Я порадовался, что Алина вышла. Во рту у меня скопилось с полдюжины косточек от маслин, которые я постеснялся при ней выплёвывать – хотел произвести хорошее впечатление.
Мы выпили по второму разу и я, пользуясь отсутствием Алины, торопливо принялся за еду.
– Прикинь, девка работала в загорском жилкомхозе у начальника управления, потом пресс-секретарем у главы администрации, – Никита обращался больше ко мне, потому что отец, видимо, уже это слышал. – По возрасту ссыкуха ж совсем, в дочки мне годится, но мозги шустрые – дай боже́!..
– Да, весьма толковая девочка, – согласился отец. – И мышление такое нестандартное, острое и…
– Ну, а что ты хочешь, бать, – перебил его довольный похвалой Никита, – она в Москве этот, как его… не МГУ, а Мориса Тореза…

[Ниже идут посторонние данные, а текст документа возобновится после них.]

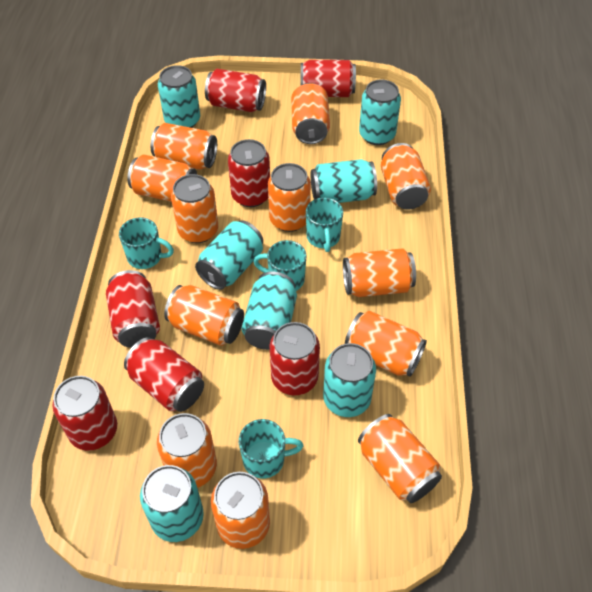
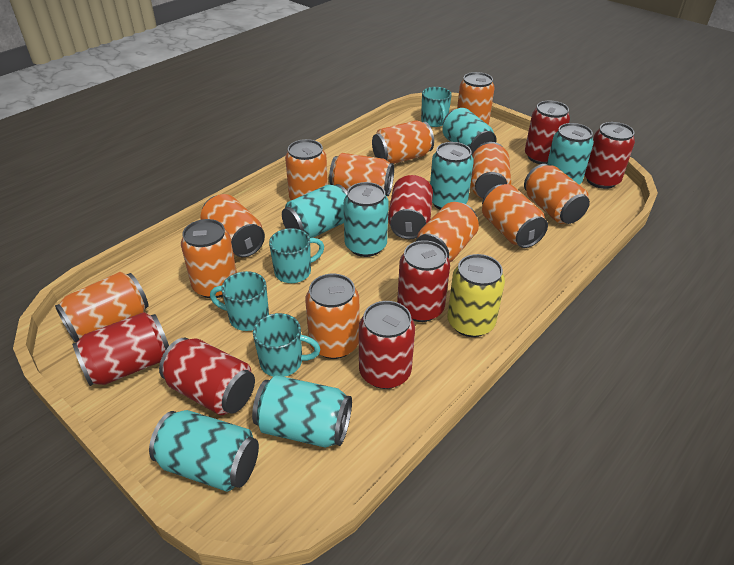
yellow can: 0 -> 1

– Мглу закончила, – от вернувшейся Алины пахло ароматизированным женским куревом. – Вначале мгла поглотила меня, – она уселась рядом с отцом, и тот засиял, – а потом извергла… Ну, Эм-Гэ-Эл-У, – произнесла по буквам, – московский лингвистический университет… Сергей Леонидович, – повернулась к отцу, сменила тему, – мне очень, очень нравится эта картина…
– Мне тоже, Алиночка, – отозвался польщённо отец. – Возможно, не бог весть какой шедевр, – прибавил, кокетничая, – но всё ж таки работа настоящего мастера, пусть и не относящегося к первому эшелону отечественной живописи.

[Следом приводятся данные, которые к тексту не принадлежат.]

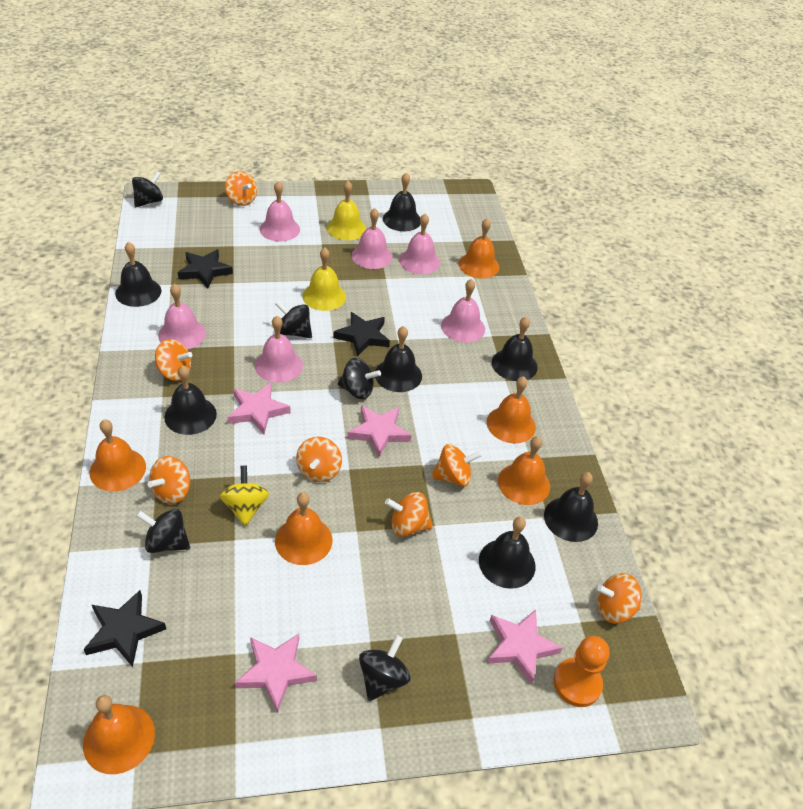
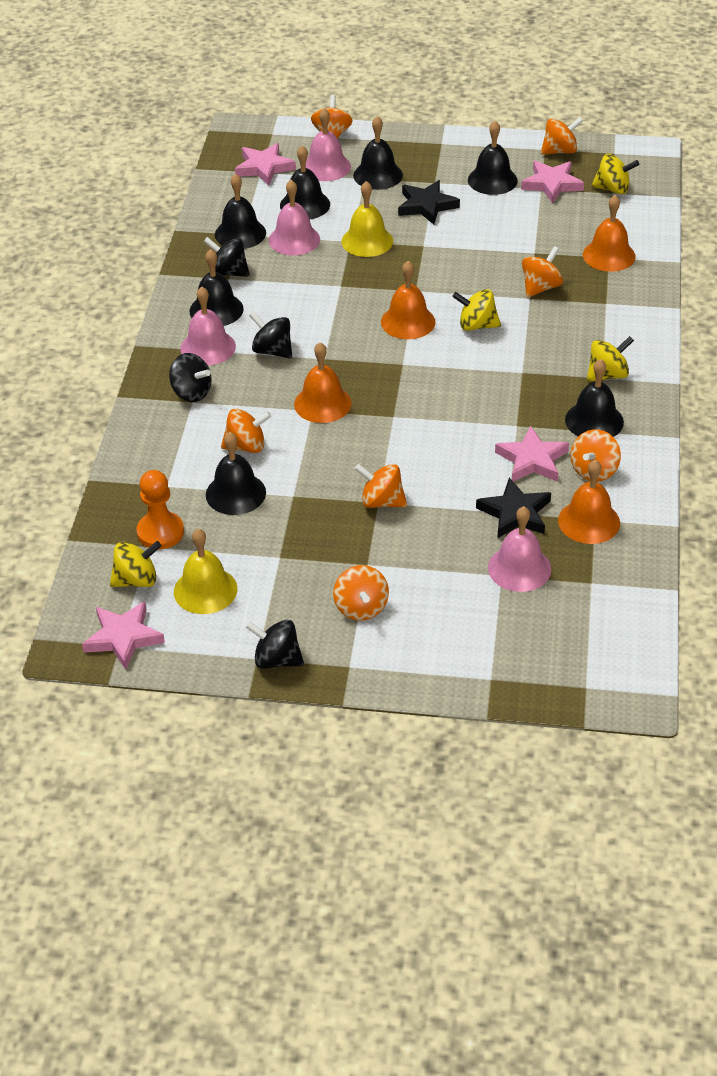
black spinning top: 5 -> 4
black star: 3 -> 2
orange bell: 6 -> 4
pink bell: 6 -> 4
yellow spinning top: 1 -> 4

– Сергей Леонидович, я думаю, только время покажет, кто из какого эшелона…
– Соглашусь! – и было видно, с каким удовольствием он согласился. – И кроме прочего, картину рисовал мой двоюродный прадед, а ваш, хлопцы, соответственно, прапрадед. Этот Кротышев упоминался в Большой советской энциклопедии первого издания, в тридцатитомнике… Но, возвращаясь к нашему разговору, Алиночка, меня зацепили ваши слова про связь биоэтики с визуальной концепцией надгробий…
– Сергей Леонидович, – с готовностью отозвалась Алина, – ну очевидно же, что кладбищенская архитектура, мемориальная культура вообще напрямую связаны с биоэтическим контекстом, а именно отношением общества к умершему телу!..
Мне вдруг показалось, что Алина и отец неожиданно заговорили на каком-то другом языке, лишь наполовину русском.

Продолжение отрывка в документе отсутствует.